La escritura nace como un acto comunicativo pero además de eso surge también como una necesidad humana y social en el año 3100 a.C al sur de la antigua y recordada Mesopotamia. Dicha creación nos ha permitido guardar las memorias de nuestra historia y desnudar el sentir humano. Por ello, la escritura debe entenderse como un saber y proceso fundamental, para la construcción de sociedad y pensamiento.
Sin embargo, es oportuno aclarar que escribir no es una facultad propia de algunos pocos privilegiados, por el contrario, todos somos escritores innatos de nuestras experiencias y nuestra verdad. De esta manera, llegan a mi preguntas, tales como: ¿Qué clase de escritor soy? ¿Cómo escribo? ¿Qué debo hacer para escribir de la mejor manera? Entre otras.
A la hora de escribir me defino como alguien apasionado, comprometido y sensible. Siempre necesito de un tema que me inspire, me mueva o en algunas ocasiones escribo desde situaciones de mi vida y mi estado de ánimo como forma de desahogo. Es necesario especificar un tema y posteriormente indagar, pensar y reflexionar al respecto, pues un buen escritor no puede ser aquel que no tenga nada para decir. Algo que considero vital para el éxito de un texto es hacer una planeación previa de éste, donde se plantee el tema a tratar, la tesis o idea principal, los argumentos para convencer al lector de lo que se dice, la intencionalidad con la que se escribe el texto, a quién va dirigido, y una conclusión que reúna de forma contundente la esencia del texto. Cuando contemplo todo esto en un planeador, me es más fácil darle forma al texto.

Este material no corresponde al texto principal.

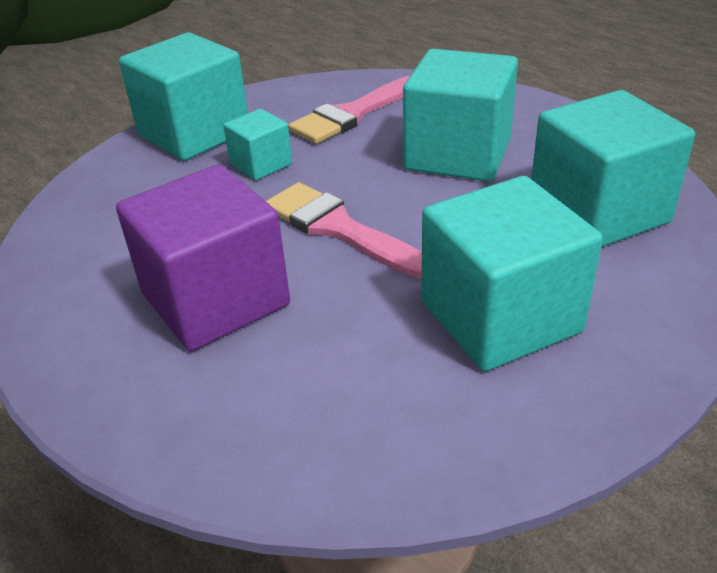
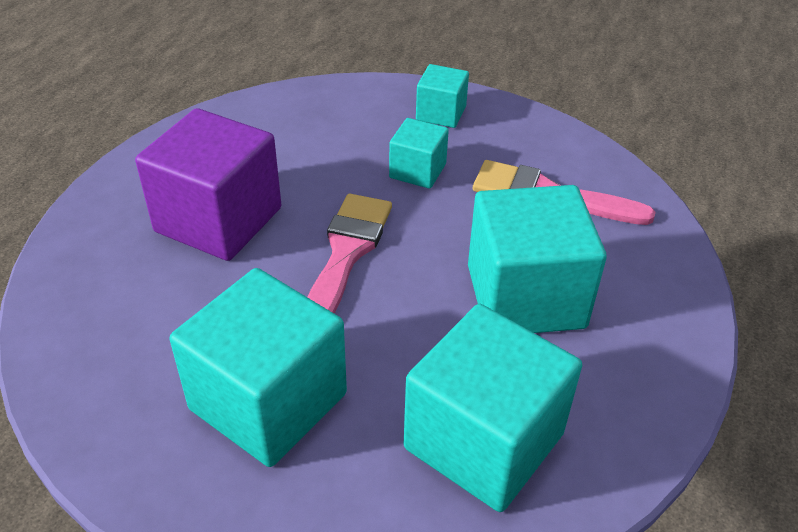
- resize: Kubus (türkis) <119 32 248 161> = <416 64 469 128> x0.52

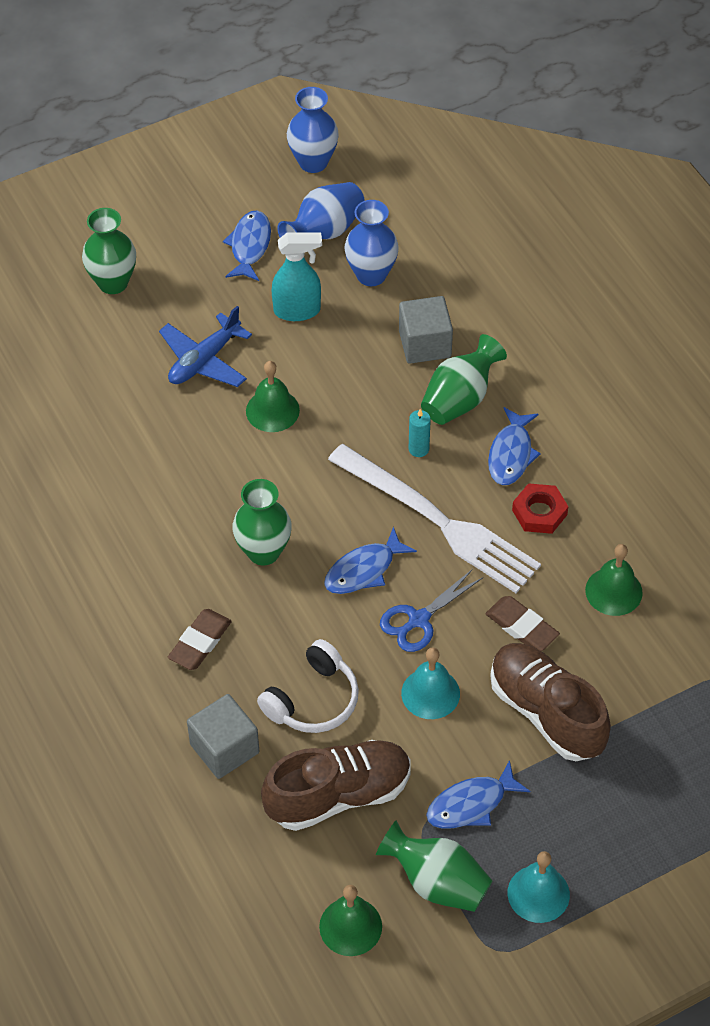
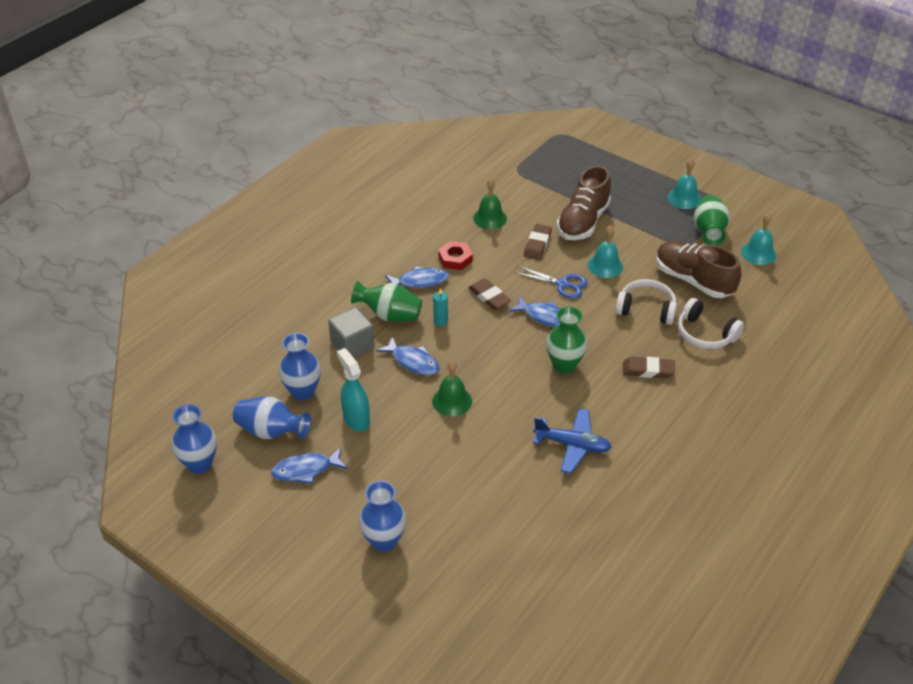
- recolor: Vase (grün) <82 208 136 294> to Vase (blau) <359 481 406 552>
- move: Flugzeug (blau) <159 306 252 387> to <533 408 612 474>
- replace: Kubus (grau) <187 694 259 779> to Kopfhörer (weiß) <678 298 744 349>
- recolor: Glocke (grün) <319 885 382 956> to Glocke (türkis) <741 213 776 265>
- replace: Gabel (weiß) <328 444 541 593> to Radiergummi (braun) <468 279 511 310>
- move: Fisch (blau) <426 760 530 829> to <376 336 439 375>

Por otro lado debo admitir que no soy la persona más paciente del mundo, si bien escribir, me genera alegría y entusiasmo pero también me lleva a un punto de angustia y estrés, en donde no puedo trabajar con presión, tiempos estrictos y otras exigencias. Por eso defino la producción textual, como un parto lleno de angustia estrés, tensión, emoción, dolor y de tiempo pero sobretodo de alegría y satisfacción una vez nace la creación.
Por último, analizo si mi resultado final es lo que planee y lo que quería lograr. Para esto le doy la oportunidad a alguien de leer mi texto y de evaluar lo que hice. Si el lector es capaz de descifrar mi intencionalidad y establecer una relación reciproca conmigo, el autor, me siento satisfecho y concluyo mi texto como un éxito.
En conclusión, éste soy como escritor, acepto mis fortalezas y debilidades, me concientizo de la importancia de la escritura como arma de expresión y transformación social y entiendo que tengo mucho más por aprender. Somos los escritores de nuestra propia vida y de nuestra historia, somos escritores innatos.